Book Reviews, Debut Author Challenge

Book Review: MY HEART AND OTHER BLACK HOLES

BlackHolesTitle: MY HEART AND OTHER BLACK HOLES
Author: Jasmine Warga
Publication Information: Balzer + Bray, 2015
Genre: Young Adult – Contemporary
Rating: 5 Stars
Recommended For: Fans of Melinda’s voice in Laurie Halse Anderson’s SPEAK.
Warnings: Suicide, and discussion of various ways of committing suicide.

Sixteen-year-old physics nerd Aysel is obsessed with plotting her own death. With a mother who can barely look at her without wincing, classmates who whisper behind her back, and a father whose violent crime rocked her small town, Aysel is ready to turn her potential energy into nothingness.

There’s only one problem: she’s not sure she has the courage to do it alone. But once she discovers a website with a section called Suicide Partners, Aysel’s convinced she’s found her solution–Roman, a teenage boy who’s haunted by a family tragedy, is looking for a partner. Even though Aysel and Roman have nothing in common, they slowly start to fill in each other’s broken lives. But as their suicide pact becomes more concrete, Aysel begins to question whether she really wants to go through with it. Ultimately, she must choose between wanting to die or trying to convince Roman to live so they can discover the potential of their energy together.

(Summary from Goodreads)

Something that took me aback about MY HEART AND OTHER BLACK HOLES was how much was going on in it. Obviously, there’s the suicide aspect to the book. The summary also hints at some family drama. One thing it doesn’t talk about at all is Aysel’s struggle to fit in as a child of immigrant parents in a town that doesn’t have a lot of them, so not only does she feel Other because of her depression, her community constantly reinforces this through their treatment of her – both because of her father’s crime and because of her ethnicity. And, through all of this, Aysel still manages to be darkly funny.

Depression is like a heaviness that you can’t ever escape. It crushes down on you, making even the smallest things like tying your shoes or chewing on toast seem like a twenty-mile hike uphill. Depression is a part of you; it’s in your bones and your blood.

I feel like Warga did a great job getting us inside Aysel’s head right away using a combination of cynical observations and lyrical writing, which made it all the more difficult to watch Aysel wrestle with the decision to commit suicide and explore ways to do it. I think that ultimately, though, the book was as much about hope as it was about depression. As it says in the summary, Aysel starts questioning her will to die – as the book progresses, she starts finding little reasons to live.

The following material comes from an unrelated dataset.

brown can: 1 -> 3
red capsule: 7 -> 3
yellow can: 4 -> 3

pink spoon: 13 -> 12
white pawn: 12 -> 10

Aysel’s struggles with her heritage were woven seamlessly into the story, from people stumbling over her name or straight up pronouncing it wrong even after she’d corrected them, to people learning her name and asking where she was from, to her exploration of her own feelings as she talked about how she didn’t look anything like her blonde, light-skinned half-sister.

Like I said, there is a lot going on in this book – a surprising amount, considering it’s only 300 pages. It’s both thematically and emotionally complex, not to mention the strength of Aysel’s character development. I will definitely be on the lookout for more from Jasmine Warga in the future!

TL;DR: A complex, lyrical, and darkly funny debut.